10 miles 4,400ft
In 1895 William Swan, a Fort William Hairdresser decided to run from the Post Office in the High Street up Ben Nevis and back. In doing this he inadvertently started what is now known as the Ben Nevis Race. Essentially the aim is simple, to run as fast as possible from Claggan park in Fort William, to the top of Britain’s Highest and rockiest mountain, and back. Since discovering Fell Running 2 years ago I have been intrigued by this race, and eager to discover for myself why this was once regarded as the toughest race in the world.
So I find myself parading with 377 other runners. We are following behind bagpipers for a lap of Claggan Park. One of the runners I am directly behind is Rob Jebb, something of a hero in English Fell Running, and this was (as I knew at the time) the last I would see of him for a while. As the Bag pipes stopped the nerves started to rise and we are told in a broad scotch accent “we’ve been lucky with the weather, it should be ok at the top. Right, ready, go”.

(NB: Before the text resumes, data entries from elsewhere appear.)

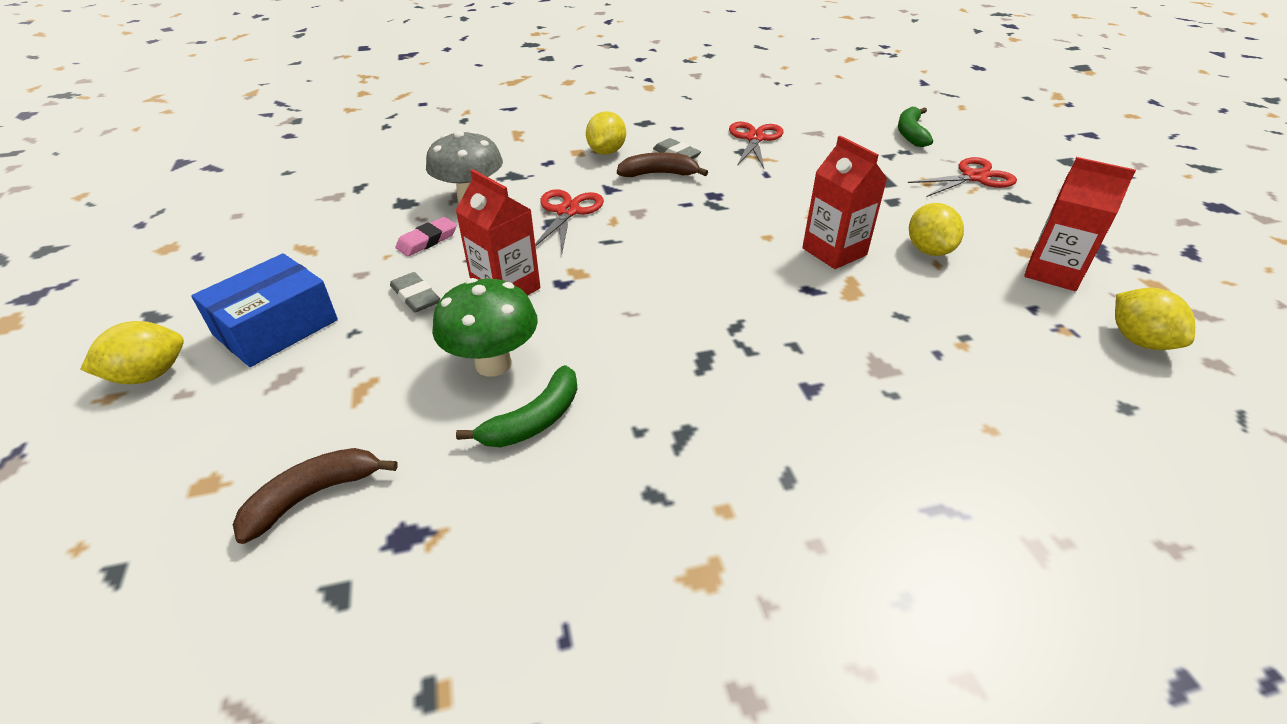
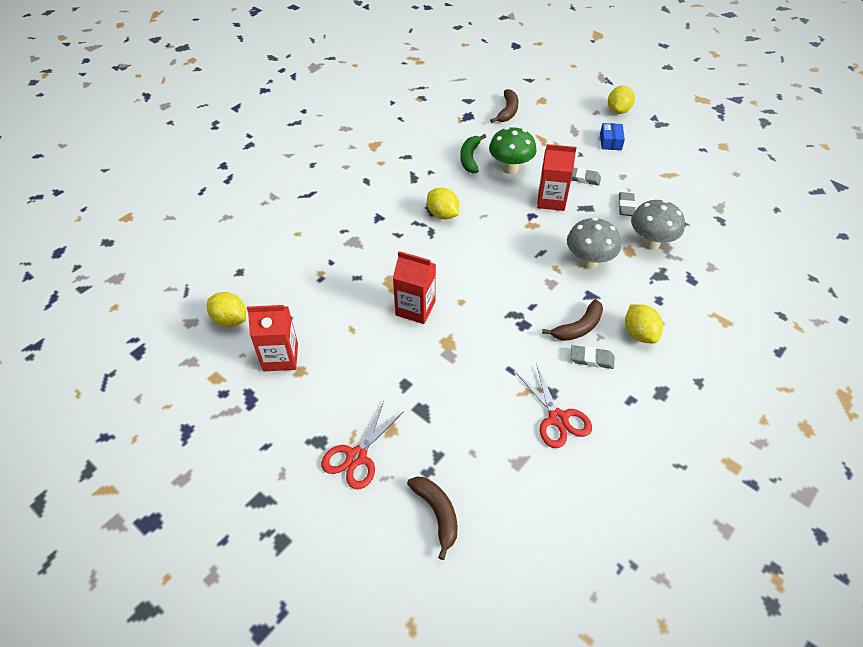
camera: 145 degrees right, 10 degrees up
(276, 327) = (610, 142): blue box -> blue box, size x0.56
(427, 240) = (626, 206): pink eraser -> grey eraser
(567, 212) = (588, 262): red scissors -> grey mushroom
(910, 133) = (437, 513): green banana -> brown banana
(928, 250) = (361, 339): yellow lemon -> yellow lemon (442, 214)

So off we set for another lap of the park, but running this time, then its 1 mile of flat road before starting up the mountain itself. I along with most others manage to run about quarter of the way up the 4406 feet peak. Then the gradient really ramps up and the ground becomes ever rockier, now it becomes hands on knees striding all the way to the summit plateau. I reach the summit, which is now shrouded in cloud, in 1 hour 31 minutes (the winner, Rob Jebb, has finished 2 minutes ago!). Now it is time for the really difficult part, the decent is notoriously tough, as I bitterly discover. My legs towards the bottom almost buckled under me as I shuffled my way agonisingly down the steep hillside, onto the 1 mile road which is also utter agony, and around the park with clenched teeth, to stagger over the line and lie on the ground. As I peer into the first aid tent and see all the cut legs and arms from falls, I realise that sore legs and a bruised ankle (from a flying rock that I probably kicked) is getting away with it pretty lightly. I will definitely do the Race again and maybe try to knock the 16 minutes off my finishing time of 2 hours 16. In doing this I will hopefully improve on finishing just above half way up the field. No medals or T-shirts were awarded but these weren’t needed the satisfaction of completing my first Ben Race was plenty.
The day after I ascended The Ben for the 2nd time. This time much slower and in worsening weather. My mobile phone certainly felt it, as it died due to being water logged. Never mind I needed a new one anyway.